Steven Sun, the city's traffic engineer, gave an informational briefing on the North San Antonio Road Complete Streets project and told the commission the federal grant award covers a 1.9-mile corridor from Foothill to El Camino but relies on preliminary renderings rather than engineering-level documents.
Sun said the grant intent includes a separated bicycle facility, high-visibility crosswalks, narrowed travel lanes for traffic calming and bus-stop integration, but cautioned that federal participation means the city must follow FHWA and Caltrans procedures for each phase of work. "Anytime you have a federally funded project... you have to follow the federal requirements," he said.
The staff presentation identified two immediate concerns: the application does not include structural pavement repair scope and it does not document required ADA upgrades for affected sidewalks and crossings. Sun described field observations of alligator cracking and rutting in places that would carry the proposed bike facilities and argued that those subgrade and pavement issues would need repair before installing bike lane hardware.
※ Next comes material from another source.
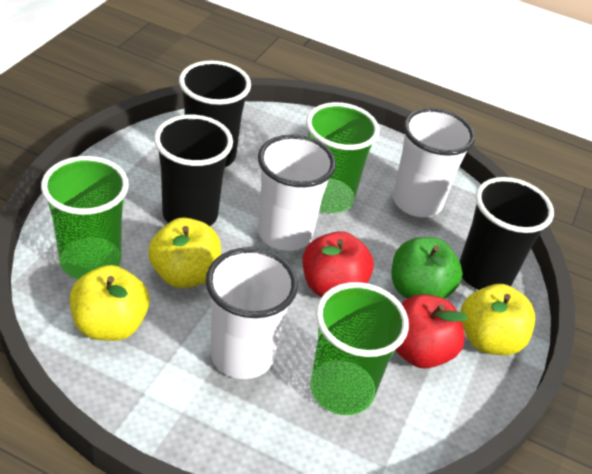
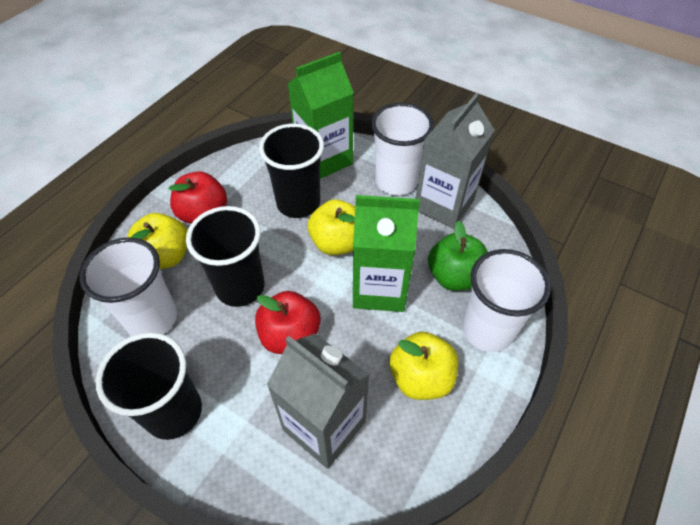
green carton: 0 -> 2
green cup: 3 -> 0
grey carton: 0 -> 2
Sun also flagged budget uncertainty. He said the city's current estimate in materials he reviewed is roughly $9.7 million for work tied to the grant but described that figure as incomplete and offered a preliminary "knee-jerk" re-evaluation that the full cost could rise into the mid-teens of millions of dollars once pavement repair and ADA compliance work are included.
Given the federalized nature of the grant, Sun outlined the required approval steps—preliminary engineering/design (PE), environmental assessment (EA), right-of-way certification and construction authorization—and stressed the timing and documentation needed to secure reimbursement from the federal program. He said each phase generally carries a multi-year authorization window and that failing to demonstrate progress risks the project becoming inactive and losing funds.
Commissioners asked for more detail and data; staff said it will mark locations for needed structural repairs, collect or assemble a revised cost estimate, and return to the commission with findings. Sun said the city must decide whether to seek additional funding partners, ask the grant program to reassess match responsibilities, or withdraw from the project if the true scope and cost prove infeasible.
The presentation was informational; no formal action was taken. Staff said it will follow up with a detailed scope-and-cost analysis and then put the project back on a future agenda for formal direction or action.